Use your paintbrush or fingers to apply mastic to the joints or small cracks and holes. Don’t be stingy – goop it on and then spread it out. You’ll want a couple of inches of mastic on both sides of every joint. Using your fingers may work better since you can scoop the goop. However, remember that sheet metal has sharp edges so you need to wear protective gloves.
Sealing the Boot:
In the image above, you’ll see the boot. The Boot is part that connects your register/vent in your floor to the main truck line. You want the entire area sealed so no cold air from under your home can mix with the heated air. Hear’s what it should look like:
Inspect the duct’s interior and remove all objects that have fallen into the duct. Scrape and vacuum out the duct, then scrub it down thoroughly with rubbing alcohol and a rag.
- Use a good respirator when using alcohol. Washing down the dirty metal ensures that the sealing materials will adhere to the duct when the metal is clean and dry. Tape all seams and joints with approved foil-faced butyl tape.
- Do not use “duct tape,” which is an inferior product and will fail over time. Tape all sides of the bootup and over the edge of the subfloor.
- Staple that tape to the subfloor. Then, use approved mastic to coat all seams and edges of the tape. Let the mastic dry and replace the register cover.
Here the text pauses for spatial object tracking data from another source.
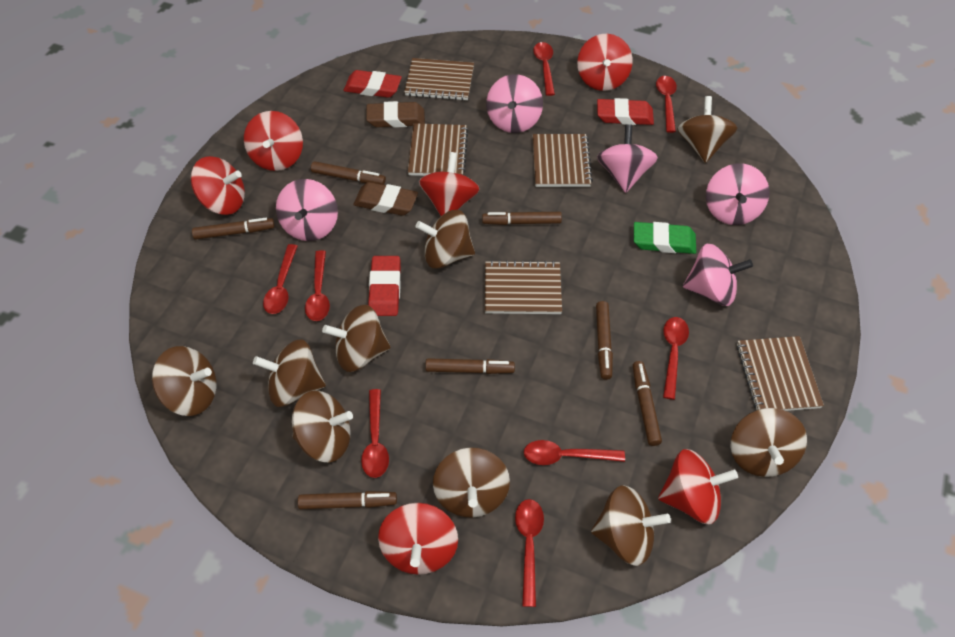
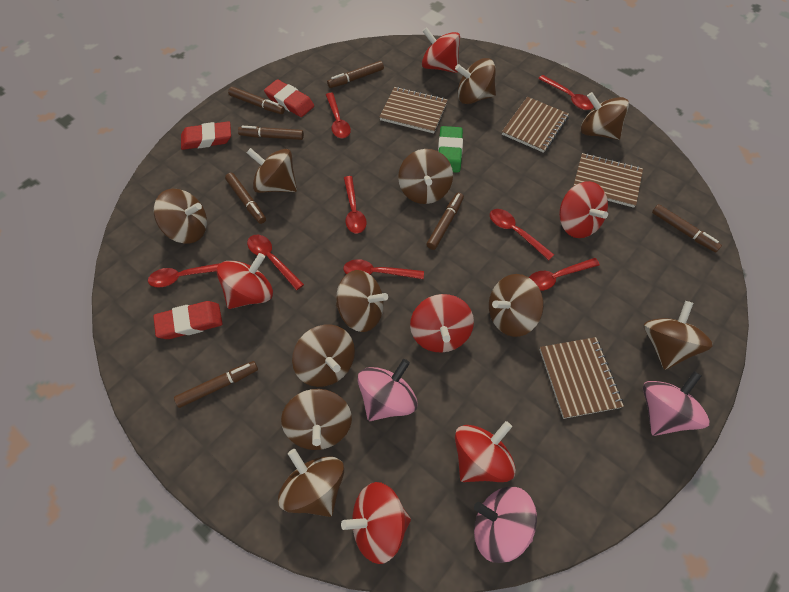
brown eraser: 2 -> 0
brown notebook: 5 -> 4
brown spinning top: 9 -> 11
pink spinning top: 5 -> 3

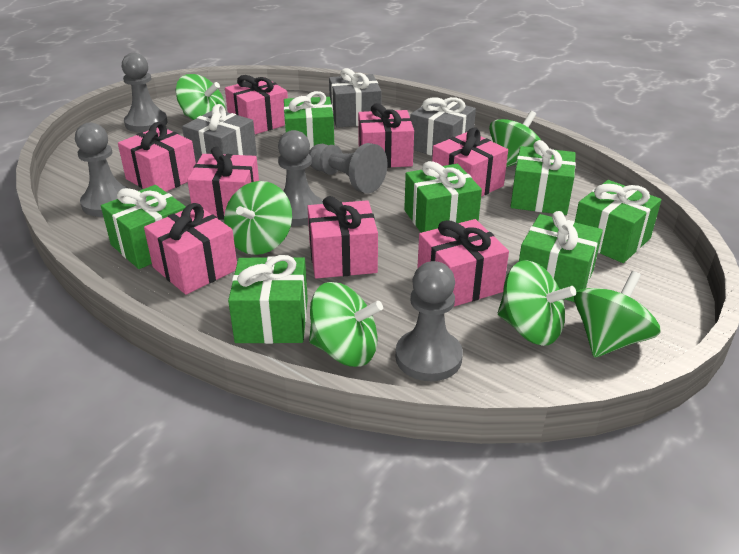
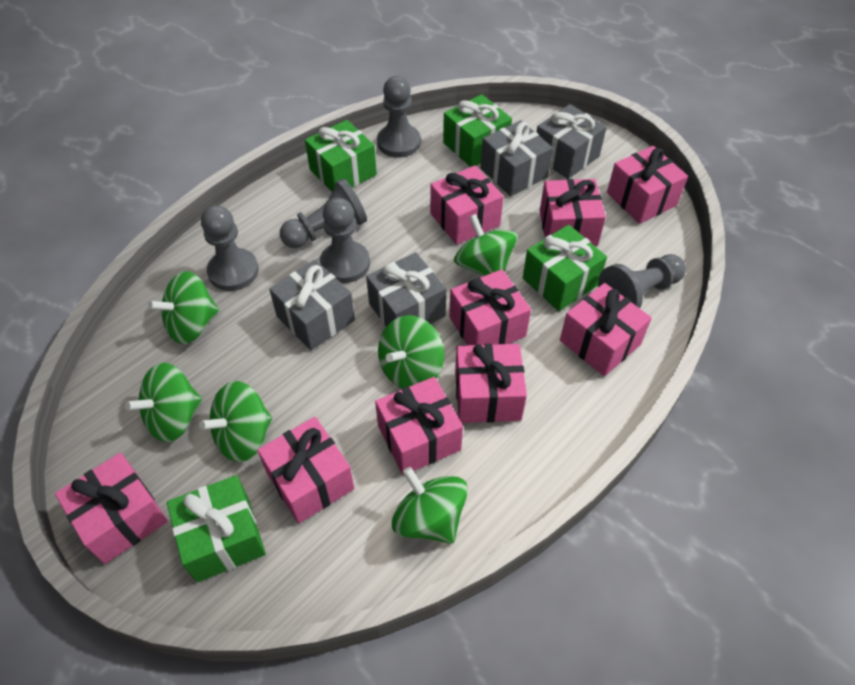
green gift: 7 -> 4
grey gift: 3 -> 4
pink gift: 8 -> 9

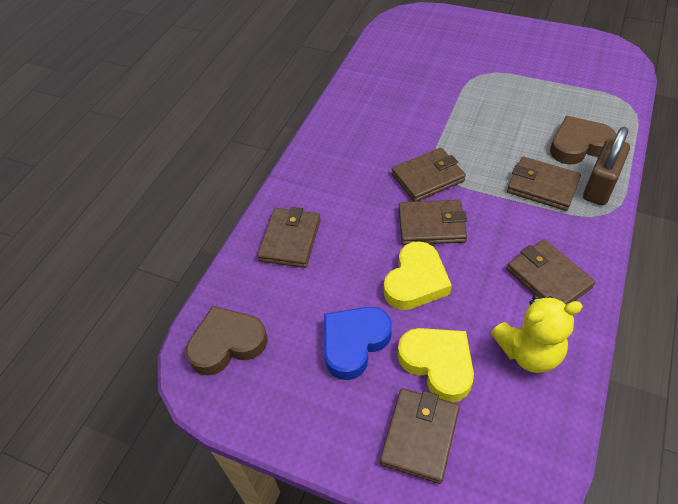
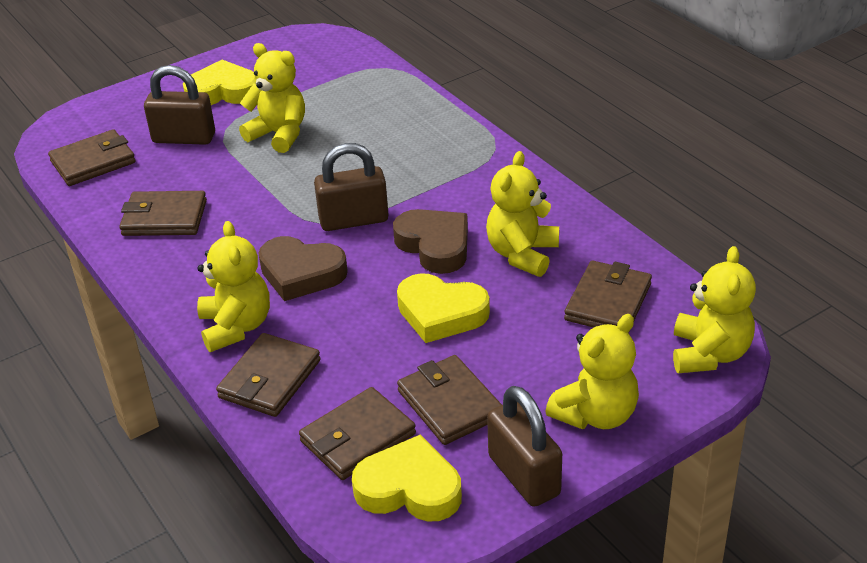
blue heart: 1 -> 0
brown padlock: 1 -> 3
yellow heart: 2 -> 3
yellow teddy bear: 1 -> 5

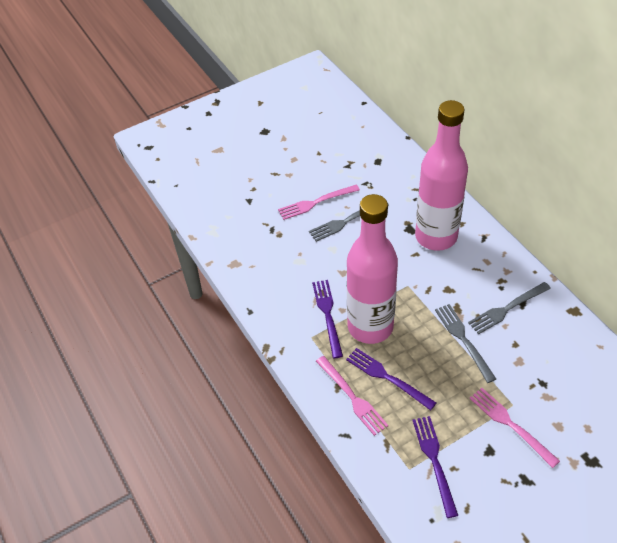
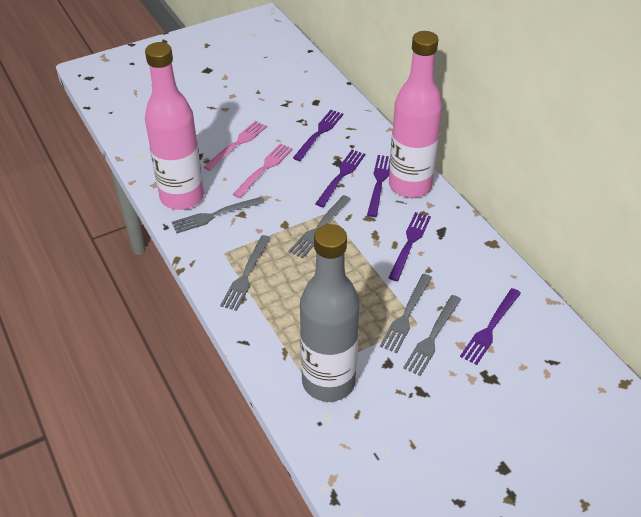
grey bottle: 0 -> 1
grey fork: 3 -> 5
pink fork: 3 -> 2
purple fork: 3 -> 5

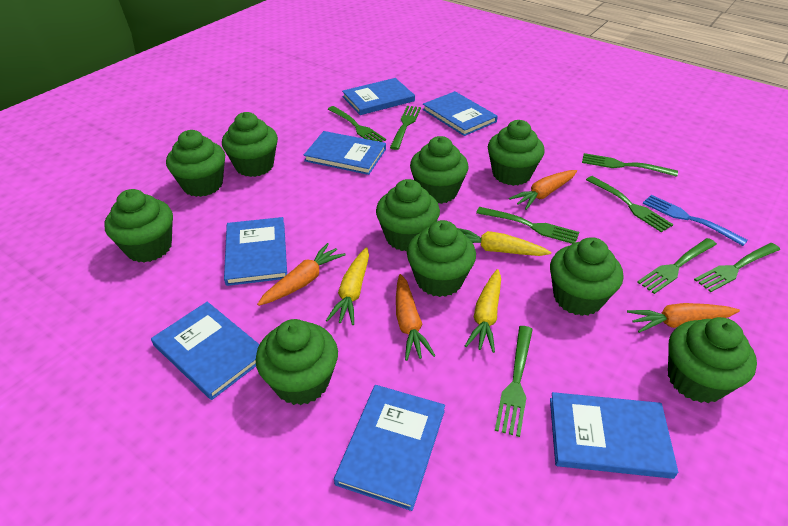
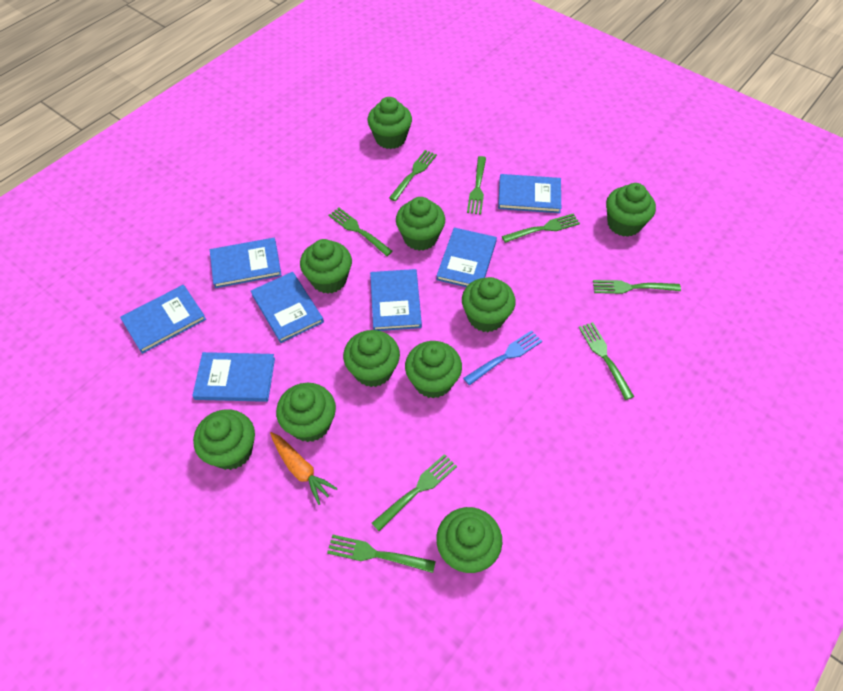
orange carrot: 4 -> 1
yellow carrot: 3 -> 0

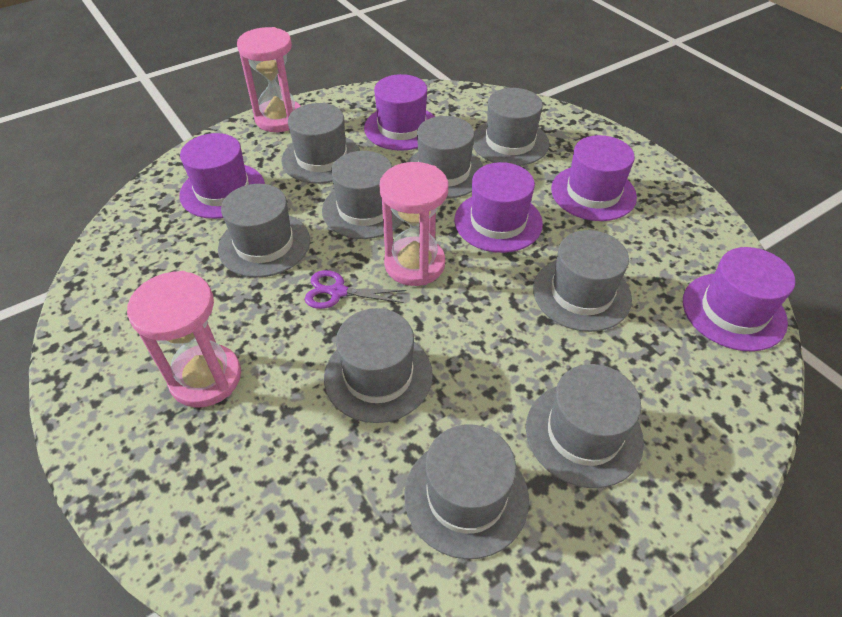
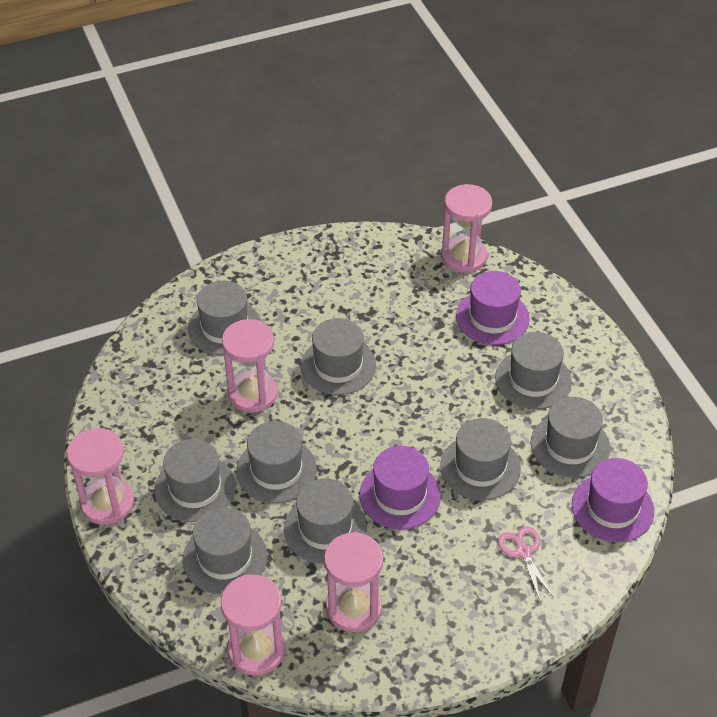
pink hourglass: 3 -> 5
pink scissors: 0 -> 1
purple hat: 5 -> 3
purple scissors: 1 -> 0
- If the register has movable dampers, remove them with a plier or replace the register with an open cover. (Source: Mobile Home Energy)
Sealing the Crossover Vent:
The flexible duct between the two trunks on a double wide must be carefully sealed. You’ll want to seal the two connection points and the duct itself. The image below shows how to seal the connection points – you can reinforce them with tape too.
Sealing the End of the Ducts:
The abrupt end of the main trunk lines causes issues in forced air heating systems. You’ll want to add fiberglass (or foam) insulation to decrease air loss.
Roll up a 12-inch fiberglass batt and place it in a kitchen-sized garbage bag. Stuff this “poly bag” down the register boot and into the main trunk line just past the boot. Then use your butyl tape to create an airtight barrier. Coat this new duct barrier with mastic. (Source)
Solve Condensation Issues By Insulating Ducts
In addition to sealing your ductwork, you may want to wrap them with insulation. If you see water pooling at the bottom of a vent, you likely have condensation due to poor duct insulation. The warm air heats the sheet metal duct up. If the exterior of the duct is surrounded by cold air you will get condensation. Condensation can affect the warm air that you paid good money to get. Mobile Home Repair (a very informative blog) shows a great image and describes how to insulate your ducts:
The picture shows an ideal situation where you have access completely around the ductwork. This is not always the case. You can wrap all of the ductwork that you can and then staple the insulation to the floor or joists in a cradling fashion.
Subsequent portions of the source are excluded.